Zinc is an important trace mineral that people need to stay healthy. This element is second only to iron in its concentration in the body. It is needed for the body’s defensive (immune) system to properly work. It plays a role in cell division, cell growth, wound healing, and the breakdown of carbohydrates.
Zinc is available through foods such as beef, pork, shellfish, peanuts, and legumes.
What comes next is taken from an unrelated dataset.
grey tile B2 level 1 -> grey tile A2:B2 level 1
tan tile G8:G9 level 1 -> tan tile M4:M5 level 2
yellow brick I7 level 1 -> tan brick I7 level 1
It may be possible to develop a simple blood test that, by detecting changes in the zinc in our bodies, could help to diagnose breast cancer early.
In a study, researchers were able to show that changes in the isotopic composition of zinc, which can be detected in a person’s breast tissue, could make it possible to identify a ‘biomarker’ (a measurable indicator) of early breast cancer.
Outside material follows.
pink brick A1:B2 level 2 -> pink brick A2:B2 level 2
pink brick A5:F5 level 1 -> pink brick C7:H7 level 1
A report of the research by the Oxford University-led team, which included researchers from Imperial College London and the Natural History Museum, London, is published in the Royal Society of Chemistry journal Metallomics.
The pilot study analysed zinc in the blood and blood serum of ten subjects (five breast cancer patients and five healthy controls) alongside a range of breast tissue samples from breast cancer patients. By using techniques that are over 100 times more sensitive to changes in the isotopic composition of metals than anything currently used by clinicians, the researchers were able to show that they could detect key differences in zinc caused when cancer subtly alters the way that cells process the metal. Similar changes in copper in one of the breast cancer patients is additional evidence that it may be possible to identify a biomarker for early breast cancer that could form the basis of a simple, non-invasive, diagnostic blood test.